I didn't realize your name is Sleeper, until I took a second glimpse. I thought you were grading Harmon.



To: Sleeper who wrote (9529)5/18/1999 3:43:00 PM
From: Frank A. Coluccio  Read Replies (1) | Respond to of 29970
 
Sleeper,

It almost sounds like it could have been inspired by a post that I did on Sunday over in the SilkRoad thread:

Message 9556586

I've excerpted and posted below a part of that message.

It reads:
-----------------------

Telestrategies puts on world class presentations, in my opinion. I've been to a number of them, mostly in Wash, DC.

The first one I ever went to was in '89, or '90, I believe. Northern Telecom, at the time, was unveiling their Fiber World platform at a show similar to this one devoted to Fiber Optics and Broadband. SONET was just being unveiled too, at the time (was it a pre-ratification glimpse at the time?), replacing the top end boxes of the time which were rated at 1.8 Gb/s based on asynchronous T3/T4 aggregations.
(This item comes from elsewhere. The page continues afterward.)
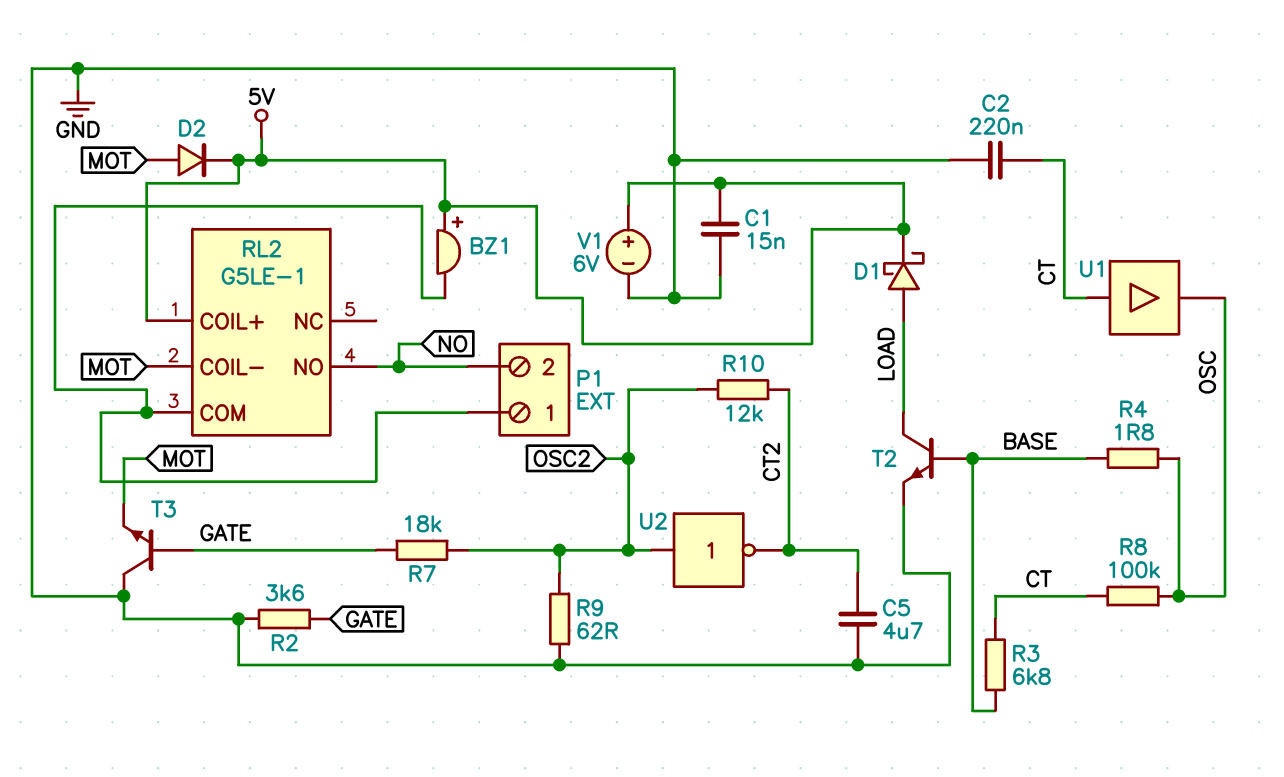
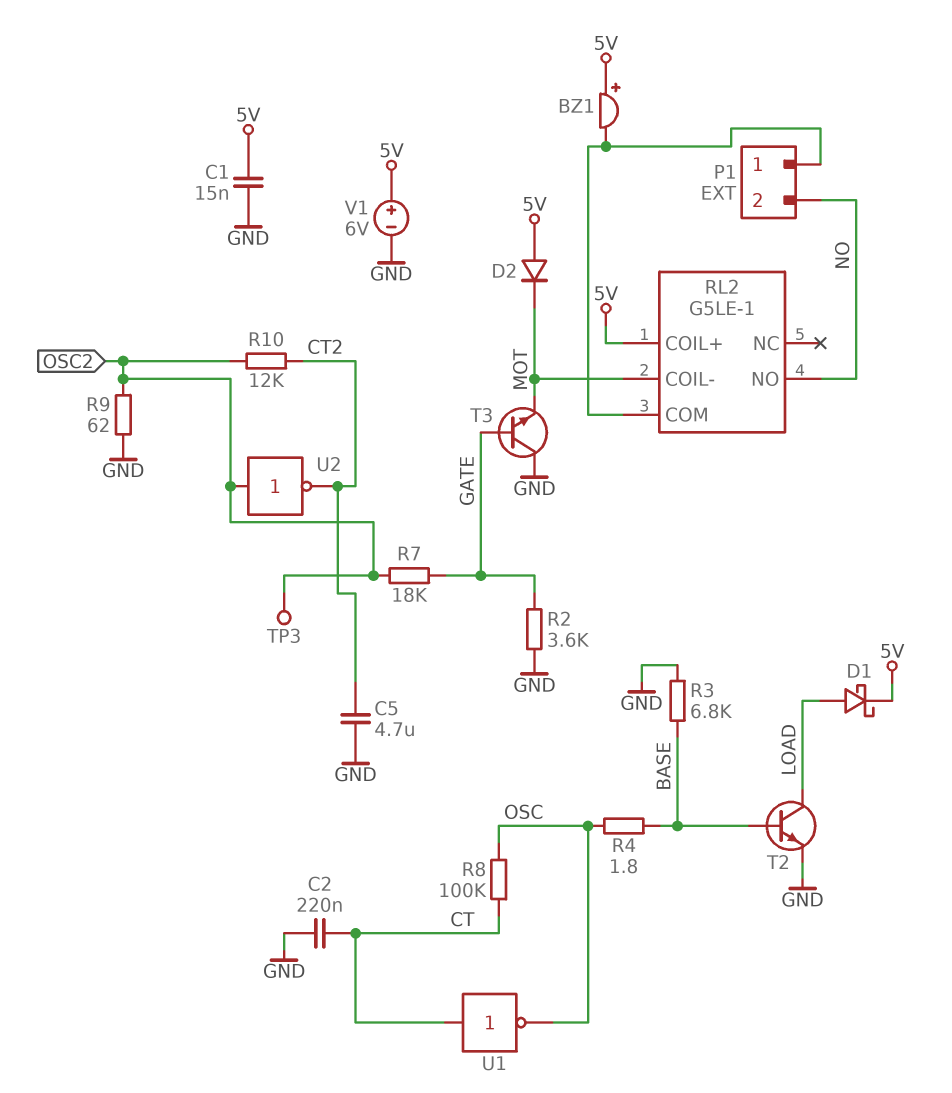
D2: diode (A MOT, K 5V) -> diode (A 5V, K MOT)
R3: 6.8k (BASE, CT) -> 6.8k (BASE, GND)
TP3: none -> test point (OSC2)
U1: buffer (in CT, out OSC) -> NOT (in CT, out OSC)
Fiber World was the flagship model that NT was promoting, the one that showed the future of cable TV networking consisting of shop-at-home conveniences, telemedicine, video conferencing, distance learning, with mock ups of shopping carts and various other cliche objects being manipulated in an animated way under the bogus control of remote control paddles.

In effect, it predicted all of the things that Cable Modems are not only not being used for today, but ...

...which are actually against the current MSO's use policies to do so. So much for Fiber World and the cable TV visionaries of the Late Eighties and Early Nineties.

These services were grandstanded then by the MSOs, and their vendors, like NT, as futures, favoring them over something else they hadn't even seriously considered to mention at the time, that being, the Internet.


--------------

I suppose that somewhere in there you received an answer to your question, even if you had to read between the lines, and tune out some of the noise.

I wonder how McLuhan would feel about all of what's transpired.